As Edmund Morgan has argued, “Franklin was raised in Boston at a time when moral perfection meant absolute obedience in mind and deed to all of God’s commands.” Only Jesus had ever attained such perfection but Franklin believed that Americans must work toward these virtues to achieve the “good life.” He also believed that one could achieve these moral perfections through discipline and self control, which then brought rewards in this world, not the next. Franklin epitomized the America of the 18th century and into the 19th. Although Franklin was not a Christian as we would define it, he epitomized the contrast between the civilization being built in America and the one in aristocratic Europe. Today, many of these virtues are mocked in America. Yet, when one studies them, they match rather nicely with the virtues associated with biblical Christianity.
In this Perspective, I want to focus on the virtues of frugality and moderation. David Brooks comments that “The United States has been an affluent nation since its founding. But the country was, by and large, not corrupted by wealth. For centuries, it remained industrious, ambitious and frugal.” But over the last few decades that has changed—and radically. He writes that the “social norms and institutions that encouraged frugality and spending what you earn have been undermined. The institutions that encourage debt and living for the moment have been strengthened. . . But the most rampant decadence today is financial decadence, the trampling of decent norms about how to use and harness money.” For that reason, 62 scholars have signed on to a report by the Institute for American Values called “For a New Thrift: Confronting the Debt Culture.”
According to this report, two major developments have resulted from this deterioration of financial mores and frugal behavior:
- There has been an explosion of debt that inhibits social mobility and ruins lives. One example: Between 1989 and 2001, credit-card debt nearly tripled, soaring from $238 billion to $692 billion. By the end of 2007, it was a staggering $937 billion.
- There is now a stark financial polarization. There is the “investor class,” which has access to tax-deferred savings plans, etc. And then there is the “lottery class,” which has little access to such tax-deferred plans but does have access to payday lenders, credit cards and lottery agents. Further, when the social inhibitions that have guided financial behavior are gone and when an attitude of spend and borrow now for the good life reigns, we are cultivating disaster. We have been passionate as a civilization about protecting the environment and inhaling tobacco. However, the US is not socially conscious or sensitive about money and debt.

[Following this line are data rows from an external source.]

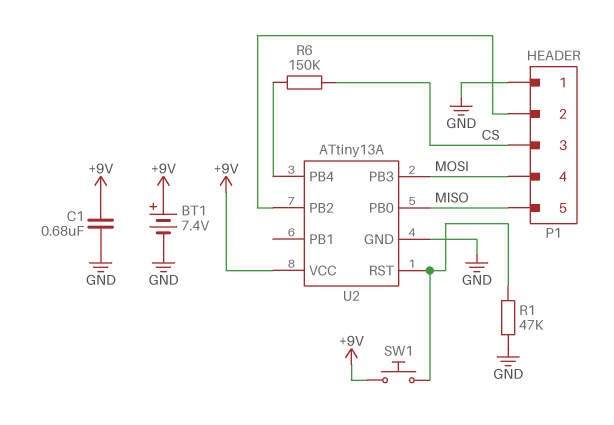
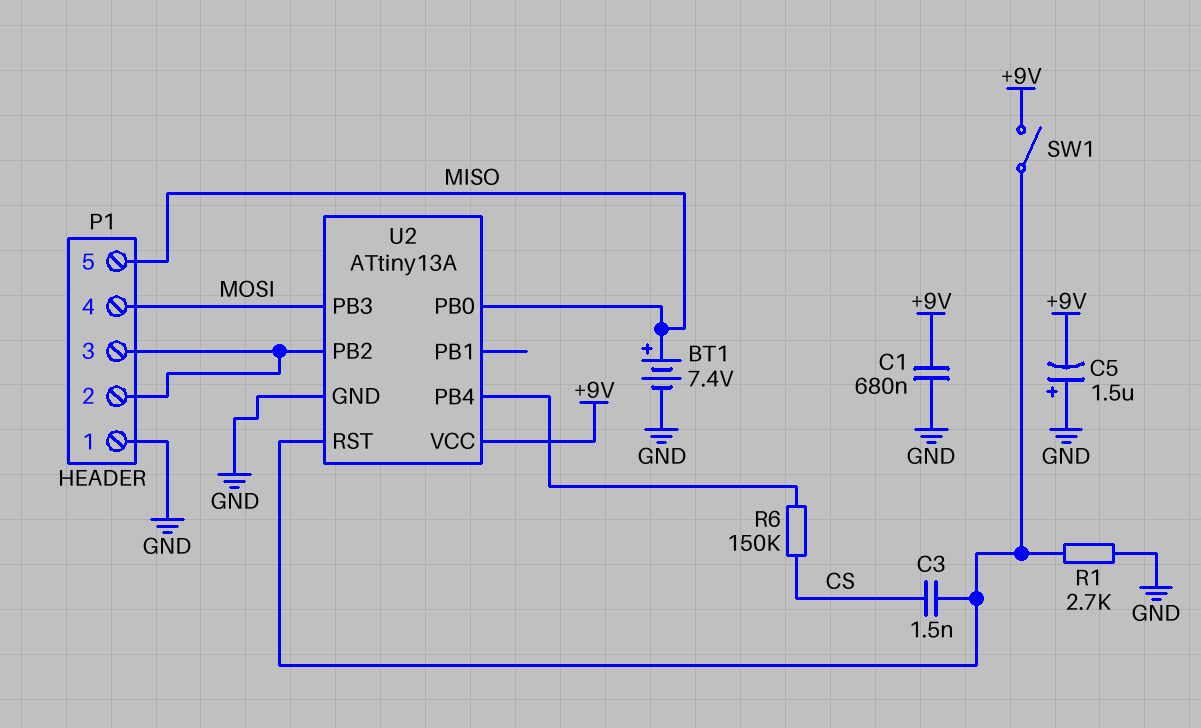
BT1: 7.4V (plus +9V, minus GND) -> 7.4V (plus MISO, minus GND)
C3: none -> 1.5nF (CS, U2/RST)
C5: none -> 1.5uF (plus GND, minus +9V)
P1 pin 3: CS -> P1/2
R1: 47k (GND, U2/RST) -> 2.7k (GND, U2/RST)
SW1: button (+9V, U2/RST) -> switch (+9V, U2/RST)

Who is to blame? Brooks spreads the blame all around the culture:
- State governments hawk their lottery products, one on which 20% of Americans spend about $60 billion per year. This is not only stupid, it is regressive, for the very people who buy lottery tickets are those less able to afford it. It is ethically reprehensible, for the “government, the guardian of order, [is] telling people that they don’t have to work to build for the future. They can strike it rich for nothing.”
- “Payday lenders” offer fast cash at absurdly high interest rates to 15 million people each month.

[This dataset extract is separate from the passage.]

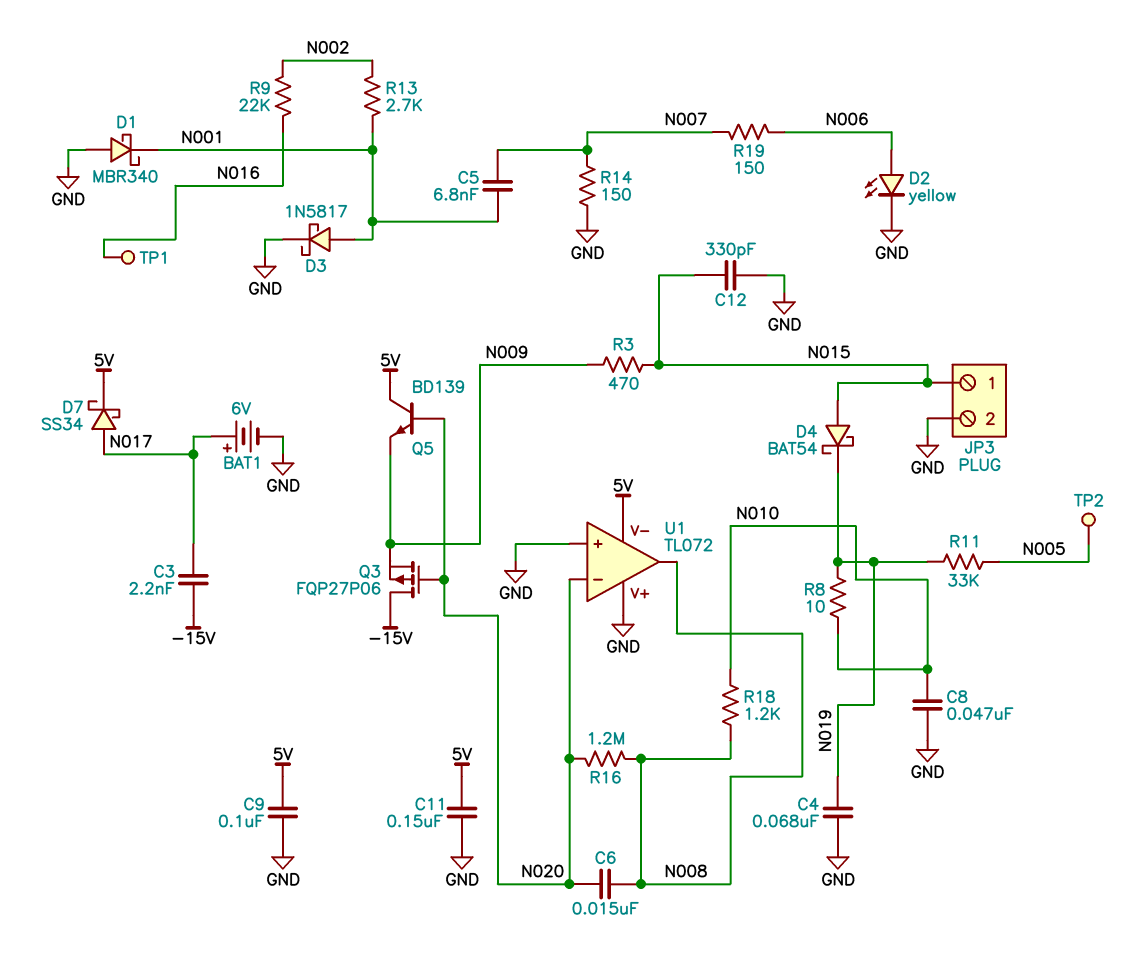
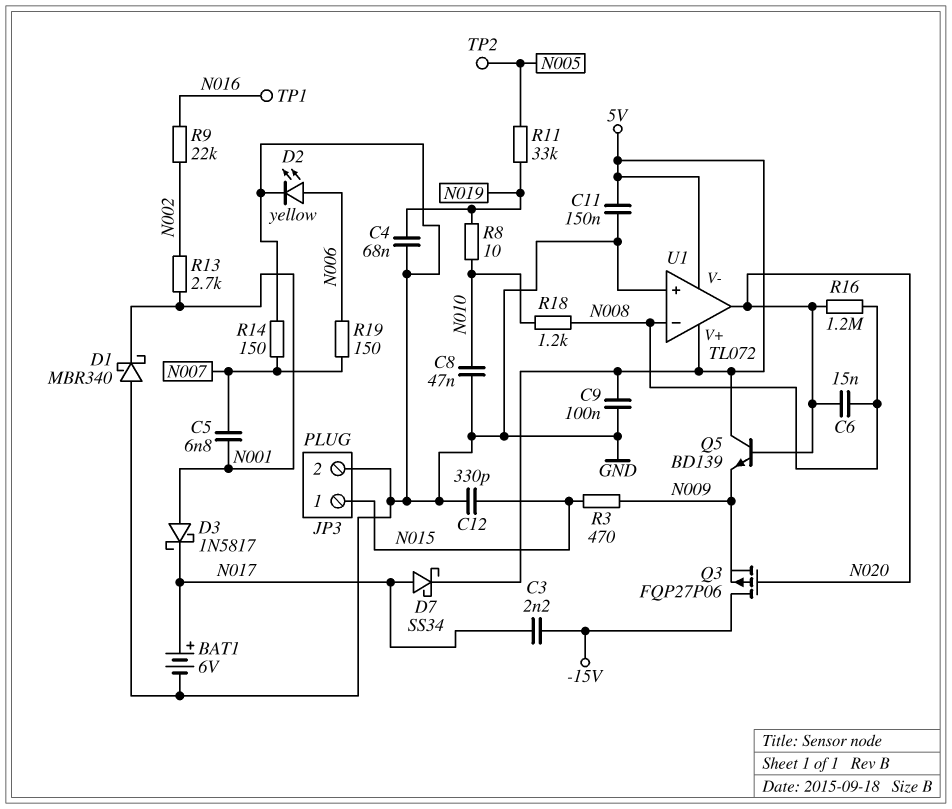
D3: schottky 1N5817 (A N001, K GND) -> schottky 1N5817 (A N001, K N017)
D4: schottky BAT54 (A N015, K N019) -> none
U1 pin V+: GND -> 5V
U1 pin in-: N020 -> N008
U1 pin out: N008 -> N020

- Credit card companies target the young and vulnerable—55% of students in their final year of college carry 4 or 5 credit cards!!

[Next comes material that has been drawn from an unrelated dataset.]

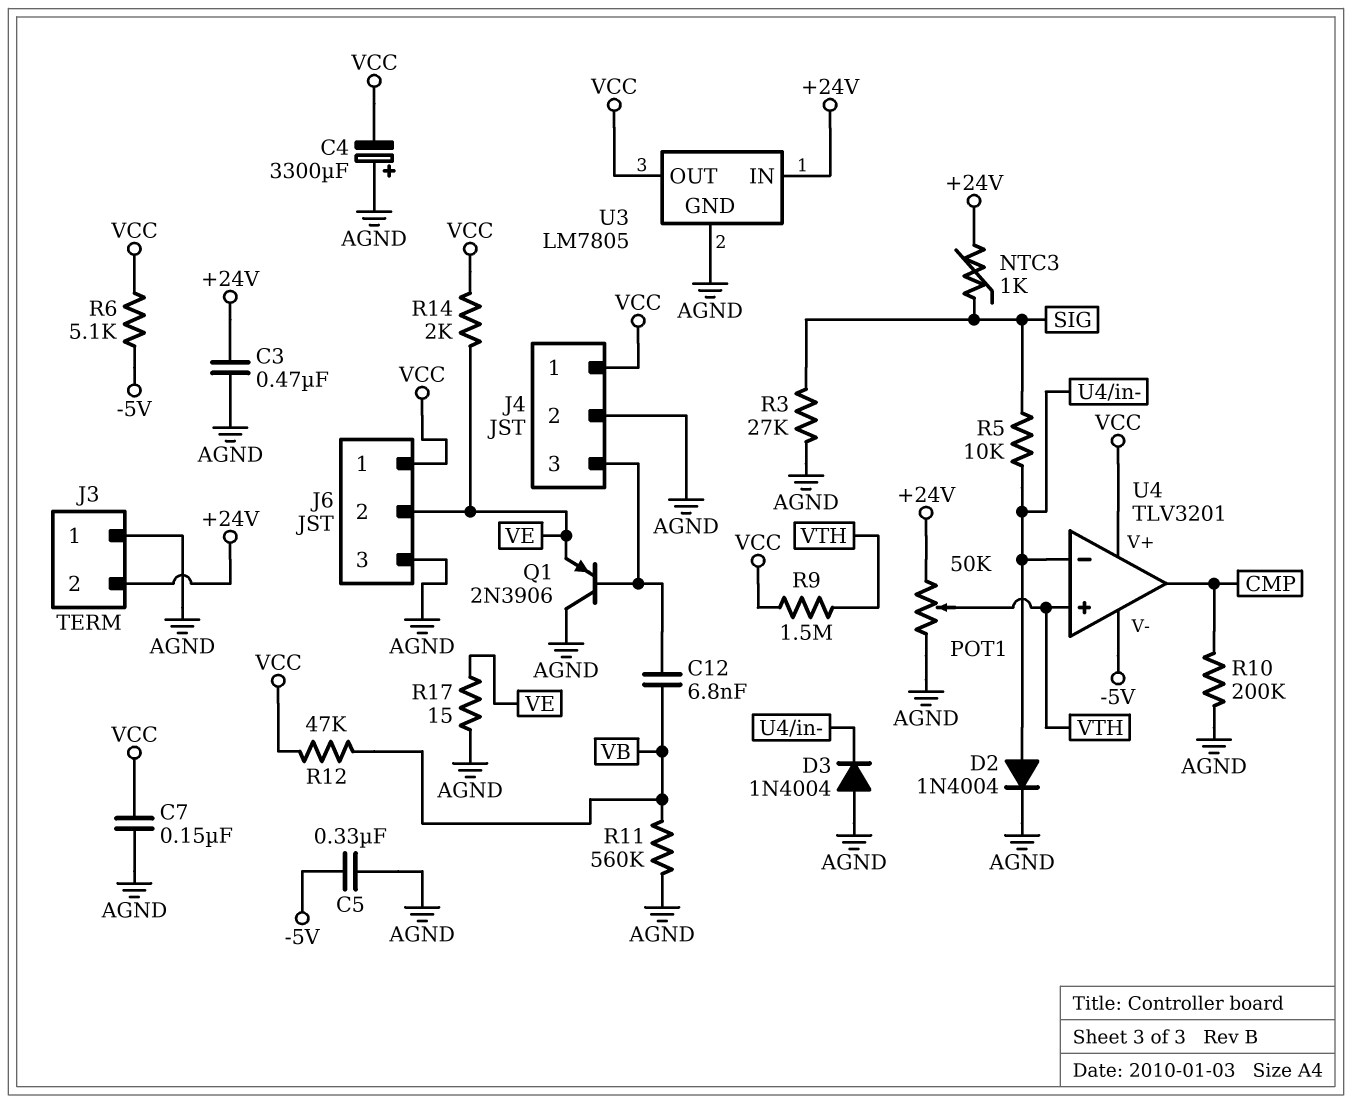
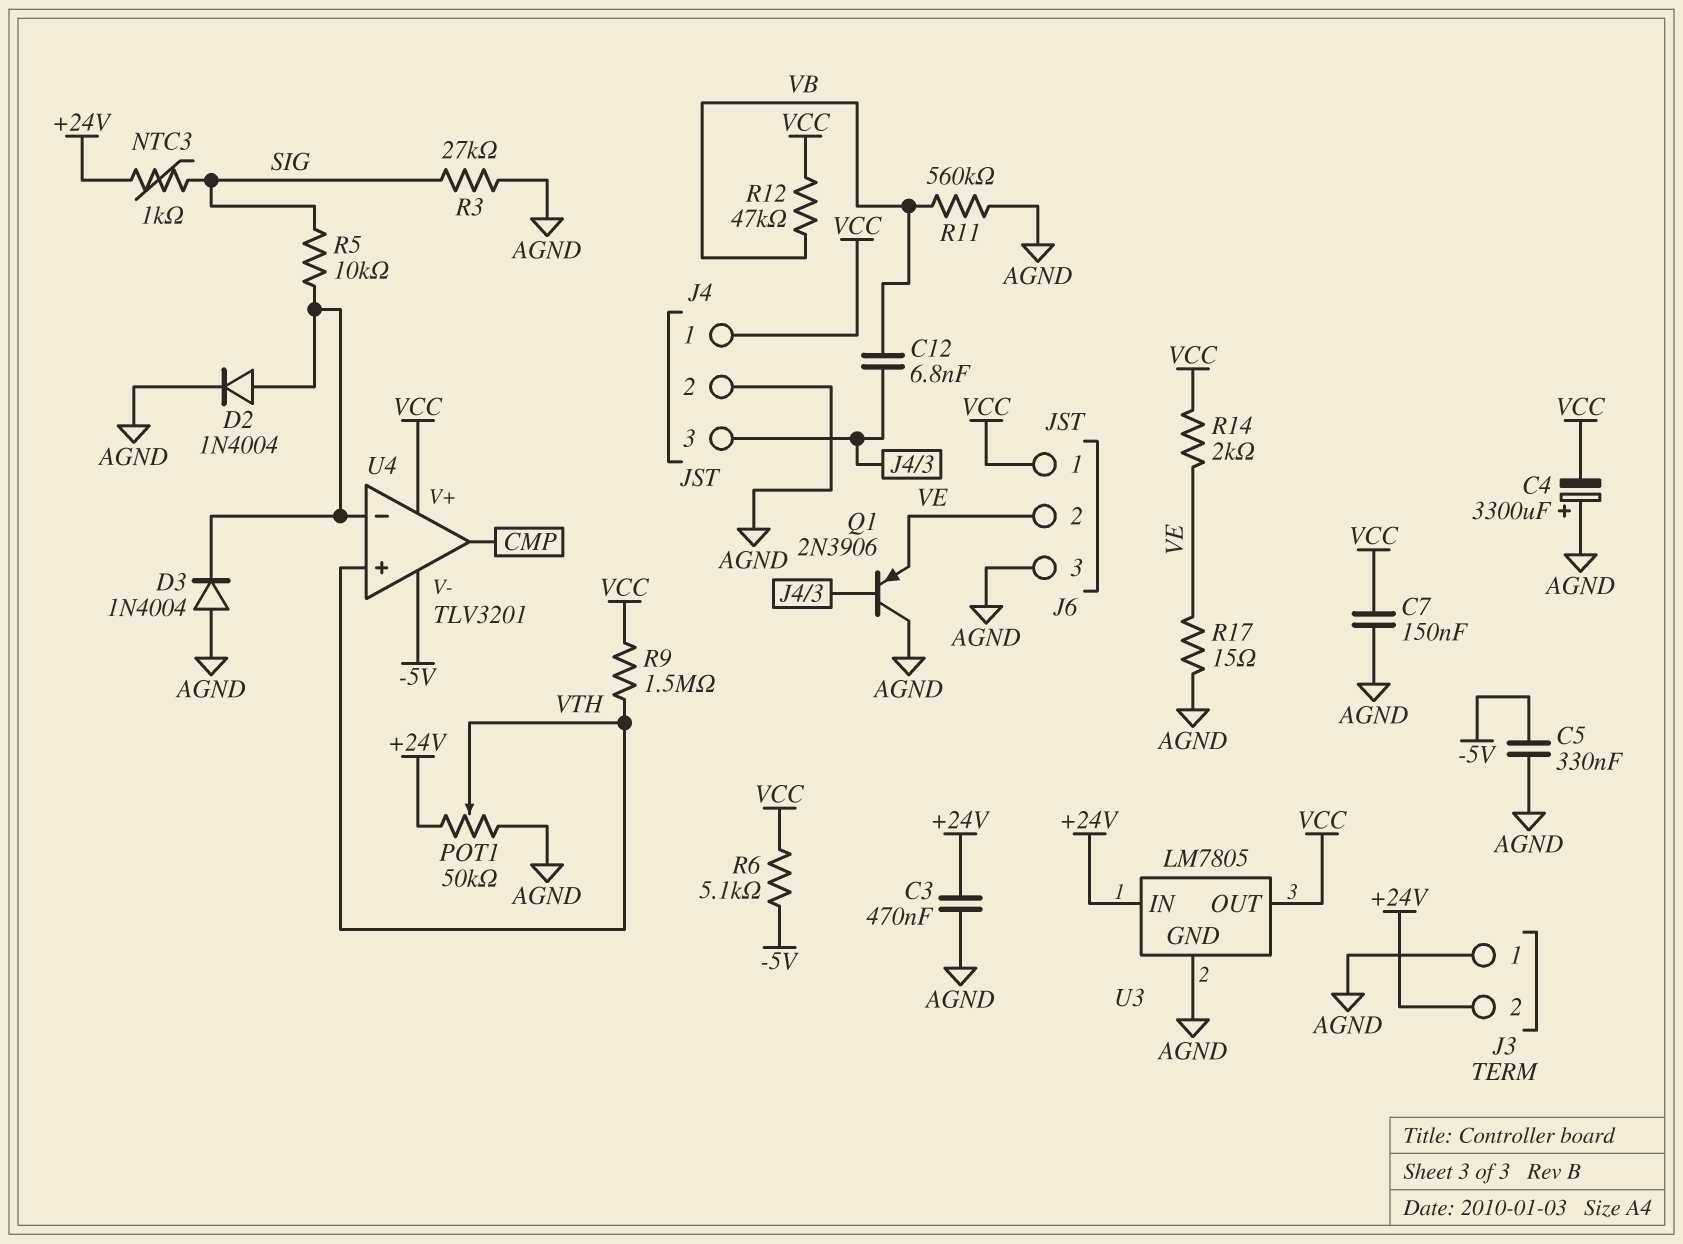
R10: 200k (AGND, CMP) -> none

- The US Congress and the President now consider it standard operating procedure to borrow and place the burden of paying the debt onto the next generation!
So, what do we do? First of all, the nation must return to the virtues that Franklin promoted. Discipline and self control are virtues equally promoted in the New Testament. American culture has a live-for-the-moment-mentality that drives this culture of debt. This must be checked or we will self-destruct as a civilization. For that reason, Barbara Dafoe Whitehead has argued that we must raise the public consciousness about debt the way anti-smoking activists did two decades ago. It, to a great extent, has worked. She also suggests that institutions that already exist or that need to exist promote thrift and frugality. I can think of two institutions that can be most effective—the church and the school system. Basic to any Christian worldview is good stewardship: Because everything belongs to God, we must be good stewards of everything, including our finances. Thrift and frugality are basic to that worldview. Further, the school system should stress and emphasize at all levels thrift and frugality. This civilization must make it respectable once again to save for the future. At every level we must enforce and reinforce the virtues of frugality and thrift. If we do not, we will have mortgaged our future to our grandchildren, and the Peoples Bank of China and the Middle Eastern oil barons will own the US. Proverbs 24:31-34 and 30:25 must be the watchword of this new national consciousness. It is not too late, but we can delay no longer!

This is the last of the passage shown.